How to Use Elected Office to Build Socialism

In recent years, Democratic Socialists of America members elected to all levels of government have been faced with a new challenge: what to do with their office. Three staffers for New York State assembly member Phara Souffrant Forrest discuss how to organize for socialism from a state capital.

New York State Capitol in Albany, New York. (Matt H. Wade / Wikimedia Commons)


Last summer, nurse and democratic socialist Phara Souffrant Forrest was elected to the New York State Assembly with a slate of Democratic Socialists of America (DSA)–backed candidates. She’s been busy since then, playing a key role in winning $4.3 billion in new taxes on the rich to fund New York public schools, a rent relief program, and an excluded workers fund, which provides benefits to workers ineligible for federal benefits, often due to immigration status.
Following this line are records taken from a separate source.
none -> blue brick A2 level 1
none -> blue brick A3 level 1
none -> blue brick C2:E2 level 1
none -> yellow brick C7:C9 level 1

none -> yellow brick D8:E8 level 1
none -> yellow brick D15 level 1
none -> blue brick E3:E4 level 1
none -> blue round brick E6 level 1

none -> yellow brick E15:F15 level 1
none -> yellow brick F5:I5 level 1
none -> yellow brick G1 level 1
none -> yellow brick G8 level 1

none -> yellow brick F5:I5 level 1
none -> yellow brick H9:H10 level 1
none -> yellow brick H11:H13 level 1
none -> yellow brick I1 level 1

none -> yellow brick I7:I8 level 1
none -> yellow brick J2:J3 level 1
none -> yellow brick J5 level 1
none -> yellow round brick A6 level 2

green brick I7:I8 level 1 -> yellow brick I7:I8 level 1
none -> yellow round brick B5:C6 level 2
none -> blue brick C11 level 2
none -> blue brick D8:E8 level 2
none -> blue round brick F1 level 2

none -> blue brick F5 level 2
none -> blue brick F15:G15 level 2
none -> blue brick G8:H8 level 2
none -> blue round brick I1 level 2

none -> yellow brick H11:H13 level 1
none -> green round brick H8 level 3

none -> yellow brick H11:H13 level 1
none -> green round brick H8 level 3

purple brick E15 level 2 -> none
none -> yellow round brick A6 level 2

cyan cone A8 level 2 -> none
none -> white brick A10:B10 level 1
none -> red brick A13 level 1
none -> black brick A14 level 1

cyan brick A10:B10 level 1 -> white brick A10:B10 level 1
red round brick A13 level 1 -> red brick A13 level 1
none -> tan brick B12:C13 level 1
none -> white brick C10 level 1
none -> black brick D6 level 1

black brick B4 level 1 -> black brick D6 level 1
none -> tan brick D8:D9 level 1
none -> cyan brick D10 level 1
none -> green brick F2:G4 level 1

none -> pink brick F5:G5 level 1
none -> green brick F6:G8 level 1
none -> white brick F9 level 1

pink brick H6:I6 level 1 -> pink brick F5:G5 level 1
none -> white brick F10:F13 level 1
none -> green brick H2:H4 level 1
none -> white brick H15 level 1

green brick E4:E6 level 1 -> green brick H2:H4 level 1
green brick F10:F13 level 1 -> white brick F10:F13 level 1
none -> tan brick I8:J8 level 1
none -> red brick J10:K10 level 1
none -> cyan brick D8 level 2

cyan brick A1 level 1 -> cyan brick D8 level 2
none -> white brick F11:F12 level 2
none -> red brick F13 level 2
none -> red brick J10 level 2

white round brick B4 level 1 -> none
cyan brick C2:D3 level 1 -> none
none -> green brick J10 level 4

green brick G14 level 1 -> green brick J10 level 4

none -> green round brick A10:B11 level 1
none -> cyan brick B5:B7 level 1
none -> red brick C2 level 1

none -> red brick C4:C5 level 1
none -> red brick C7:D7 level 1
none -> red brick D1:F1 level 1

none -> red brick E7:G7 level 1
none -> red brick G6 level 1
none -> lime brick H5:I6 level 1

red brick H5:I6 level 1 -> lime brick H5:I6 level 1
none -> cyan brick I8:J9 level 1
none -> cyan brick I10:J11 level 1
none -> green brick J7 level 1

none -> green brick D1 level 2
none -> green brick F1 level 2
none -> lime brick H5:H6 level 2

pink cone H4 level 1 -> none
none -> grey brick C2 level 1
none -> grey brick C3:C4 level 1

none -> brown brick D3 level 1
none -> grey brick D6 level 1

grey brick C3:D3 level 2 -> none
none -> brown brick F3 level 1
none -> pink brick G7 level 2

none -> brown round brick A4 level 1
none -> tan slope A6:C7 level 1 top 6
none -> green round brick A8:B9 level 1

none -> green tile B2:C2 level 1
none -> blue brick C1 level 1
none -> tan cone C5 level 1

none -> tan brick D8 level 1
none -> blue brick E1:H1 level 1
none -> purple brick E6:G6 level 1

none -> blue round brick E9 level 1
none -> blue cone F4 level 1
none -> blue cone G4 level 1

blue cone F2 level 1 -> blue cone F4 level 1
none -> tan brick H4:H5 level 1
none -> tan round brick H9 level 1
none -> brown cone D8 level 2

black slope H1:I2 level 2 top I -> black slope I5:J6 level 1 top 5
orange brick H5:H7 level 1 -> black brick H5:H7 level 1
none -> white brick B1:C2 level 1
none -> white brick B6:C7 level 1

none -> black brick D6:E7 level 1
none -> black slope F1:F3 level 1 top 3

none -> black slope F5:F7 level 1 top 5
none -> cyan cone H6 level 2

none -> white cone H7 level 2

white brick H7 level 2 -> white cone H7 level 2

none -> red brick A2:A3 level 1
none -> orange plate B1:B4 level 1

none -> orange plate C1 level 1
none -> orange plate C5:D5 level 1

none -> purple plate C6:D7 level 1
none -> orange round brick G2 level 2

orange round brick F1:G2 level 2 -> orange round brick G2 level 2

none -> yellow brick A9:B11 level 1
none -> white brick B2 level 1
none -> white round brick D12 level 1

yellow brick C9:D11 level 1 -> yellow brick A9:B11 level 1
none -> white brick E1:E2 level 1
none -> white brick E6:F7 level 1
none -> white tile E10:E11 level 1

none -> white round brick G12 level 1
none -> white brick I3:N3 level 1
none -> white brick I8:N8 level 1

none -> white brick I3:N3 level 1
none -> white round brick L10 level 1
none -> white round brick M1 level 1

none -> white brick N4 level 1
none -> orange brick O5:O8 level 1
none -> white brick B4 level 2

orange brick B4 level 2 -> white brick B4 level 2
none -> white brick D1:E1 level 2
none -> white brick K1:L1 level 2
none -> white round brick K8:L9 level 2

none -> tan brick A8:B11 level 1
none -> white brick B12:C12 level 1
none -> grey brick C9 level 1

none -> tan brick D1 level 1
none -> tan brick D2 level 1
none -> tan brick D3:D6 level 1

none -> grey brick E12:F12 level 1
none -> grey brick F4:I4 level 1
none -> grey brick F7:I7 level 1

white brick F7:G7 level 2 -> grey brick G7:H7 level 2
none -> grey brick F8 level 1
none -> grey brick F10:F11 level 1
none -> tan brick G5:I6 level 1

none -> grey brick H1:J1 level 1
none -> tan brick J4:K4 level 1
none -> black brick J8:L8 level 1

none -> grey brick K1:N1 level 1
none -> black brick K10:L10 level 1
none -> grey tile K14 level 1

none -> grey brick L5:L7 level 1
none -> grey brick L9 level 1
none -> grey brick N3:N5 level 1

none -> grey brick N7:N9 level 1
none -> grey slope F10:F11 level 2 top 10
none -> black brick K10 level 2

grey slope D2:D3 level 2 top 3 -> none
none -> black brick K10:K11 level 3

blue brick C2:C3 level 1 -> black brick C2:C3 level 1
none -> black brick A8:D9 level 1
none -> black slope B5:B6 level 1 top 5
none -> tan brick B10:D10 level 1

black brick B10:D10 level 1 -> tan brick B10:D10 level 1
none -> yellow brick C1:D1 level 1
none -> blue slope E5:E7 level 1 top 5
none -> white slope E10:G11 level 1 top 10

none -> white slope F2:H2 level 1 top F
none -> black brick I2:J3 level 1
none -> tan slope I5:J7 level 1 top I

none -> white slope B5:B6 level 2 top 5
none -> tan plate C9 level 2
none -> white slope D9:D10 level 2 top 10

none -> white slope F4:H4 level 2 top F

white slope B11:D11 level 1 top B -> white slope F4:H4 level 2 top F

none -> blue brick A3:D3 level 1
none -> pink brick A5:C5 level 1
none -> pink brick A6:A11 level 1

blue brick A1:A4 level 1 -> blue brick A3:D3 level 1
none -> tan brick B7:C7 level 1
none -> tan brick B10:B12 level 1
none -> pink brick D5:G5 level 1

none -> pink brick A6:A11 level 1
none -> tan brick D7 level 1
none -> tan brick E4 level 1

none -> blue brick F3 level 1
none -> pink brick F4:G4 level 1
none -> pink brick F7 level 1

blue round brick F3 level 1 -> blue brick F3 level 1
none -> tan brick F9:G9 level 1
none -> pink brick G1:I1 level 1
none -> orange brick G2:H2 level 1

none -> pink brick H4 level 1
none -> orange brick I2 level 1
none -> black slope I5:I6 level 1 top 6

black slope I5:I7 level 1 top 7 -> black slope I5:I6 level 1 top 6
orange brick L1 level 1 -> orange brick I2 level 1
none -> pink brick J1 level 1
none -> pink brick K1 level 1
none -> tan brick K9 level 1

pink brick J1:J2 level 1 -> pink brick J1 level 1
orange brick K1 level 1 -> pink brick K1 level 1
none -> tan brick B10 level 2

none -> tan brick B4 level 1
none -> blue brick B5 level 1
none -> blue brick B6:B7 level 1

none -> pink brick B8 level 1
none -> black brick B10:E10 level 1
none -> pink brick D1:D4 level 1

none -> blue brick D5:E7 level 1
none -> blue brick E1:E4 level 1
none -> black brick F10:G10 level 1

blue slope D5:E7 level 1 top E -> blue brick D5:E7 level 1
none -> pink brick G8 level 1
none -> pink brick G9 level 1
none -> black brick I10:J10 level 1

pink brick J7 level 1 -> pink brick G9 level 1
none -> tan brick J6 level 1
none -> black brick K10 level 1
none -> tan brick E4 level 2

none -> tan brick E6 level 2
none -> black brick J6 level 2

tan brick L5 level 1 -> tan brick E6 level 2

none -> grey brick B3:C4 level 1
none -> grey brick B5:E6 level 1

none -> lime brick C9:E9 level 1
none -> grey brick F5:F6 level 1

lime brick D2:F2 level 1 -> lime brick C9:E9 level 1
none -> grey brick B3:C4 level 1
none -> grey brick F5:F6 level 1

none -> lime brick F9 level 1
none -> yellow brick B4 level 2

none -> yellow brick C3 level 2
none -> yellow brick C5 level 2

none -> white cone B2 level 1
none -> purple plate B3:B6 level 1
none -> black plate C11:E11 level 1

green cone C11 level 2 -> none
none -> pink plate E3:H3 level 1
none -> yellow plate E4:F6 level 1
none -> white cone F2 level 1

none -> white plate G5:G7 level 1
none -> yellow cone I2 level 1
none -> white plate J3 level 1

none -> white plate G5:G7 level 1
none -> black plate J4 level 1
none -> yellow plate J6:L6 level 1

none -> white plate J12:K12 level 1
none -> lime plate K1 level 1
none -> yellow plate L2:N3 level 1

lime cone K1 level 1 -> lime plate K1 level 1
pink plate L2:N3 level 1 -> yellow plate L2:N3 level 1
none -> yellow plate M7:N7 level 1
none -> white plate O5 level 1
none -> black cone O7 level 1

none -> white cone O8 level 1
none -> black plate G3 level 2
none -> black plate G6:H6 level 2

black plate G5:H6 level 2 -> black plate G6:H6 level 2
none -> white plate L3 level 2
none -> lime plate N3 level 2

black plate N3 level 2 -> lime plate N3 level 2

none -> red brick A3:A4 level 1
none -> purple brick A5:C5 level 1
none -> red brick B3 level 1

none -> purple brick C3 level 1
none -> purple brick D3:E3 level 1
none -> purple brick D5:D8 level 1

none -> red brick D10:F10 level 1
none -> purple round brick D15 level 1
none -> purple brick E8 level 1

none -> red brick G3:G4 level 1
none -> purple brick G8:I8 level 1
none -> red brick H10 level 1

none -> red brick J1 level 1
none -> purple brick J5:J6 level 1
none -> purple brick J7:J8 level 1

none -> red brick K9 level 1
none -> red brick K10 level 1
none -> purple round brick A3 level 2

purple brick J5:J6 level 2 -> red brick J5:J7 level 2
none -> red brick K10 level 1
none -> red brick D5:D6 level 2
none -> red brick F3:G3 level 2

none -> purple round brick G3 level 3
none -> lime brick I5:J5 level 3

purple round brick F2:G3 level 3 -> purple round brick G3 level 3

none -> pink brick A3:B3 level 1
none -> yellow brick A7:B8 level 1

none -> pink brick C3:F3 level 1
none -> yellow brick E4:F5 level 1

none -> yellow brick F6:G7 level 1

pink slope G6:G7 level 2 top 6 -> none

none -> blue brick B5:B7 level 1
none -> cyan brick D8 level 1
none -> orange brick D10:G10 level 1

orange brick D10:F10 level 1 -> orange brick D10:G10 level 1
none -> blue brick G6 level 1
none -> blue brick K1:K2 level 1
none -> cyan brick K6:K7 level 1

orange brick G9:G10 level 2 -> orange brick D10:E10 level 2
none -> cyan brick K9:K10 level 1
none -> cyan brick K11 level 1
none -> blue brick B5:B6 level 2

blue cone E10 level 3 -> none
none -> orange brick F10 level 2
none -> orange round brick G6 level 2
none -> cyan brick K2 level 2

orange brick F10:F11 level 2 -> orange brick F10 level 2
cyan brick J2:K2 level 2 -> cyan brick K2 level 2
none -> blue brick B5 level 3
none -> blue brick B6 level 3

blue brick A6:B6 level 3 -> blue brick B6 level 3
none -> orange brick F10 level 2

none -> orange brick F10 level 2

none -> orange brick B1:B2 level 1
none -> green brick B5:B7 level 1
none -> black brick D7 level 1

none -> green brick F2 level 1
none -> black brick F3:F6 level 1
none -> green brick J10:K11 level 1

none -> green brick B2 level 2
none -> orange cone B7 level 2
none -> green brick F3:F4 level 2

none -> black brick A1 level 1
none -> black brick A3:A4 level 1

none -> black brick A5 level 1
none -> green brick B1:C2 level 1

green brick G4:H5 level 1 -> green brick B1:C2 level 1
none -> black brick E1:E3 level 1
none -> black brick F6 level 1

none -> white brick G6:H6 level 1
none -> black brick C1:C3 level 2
In Brooklyn, her office has pioneered innovative forms of in-district socialist organizing, such as using constituent services to organize working people around housing and unemployment issues.

Jacobin’s Oren Schweitzer sat down with Aaina Amin, Justin Freeman, and Tascha Van Auken, three staffers in Souffrant Forrest’s state assembly office, to discuss what it looks like to carry out socialist organizing from Albany.


Oren Schweitzer

How do you view the role of elections in fighting for socialism and how do you think Phara’s campaign contributed to this?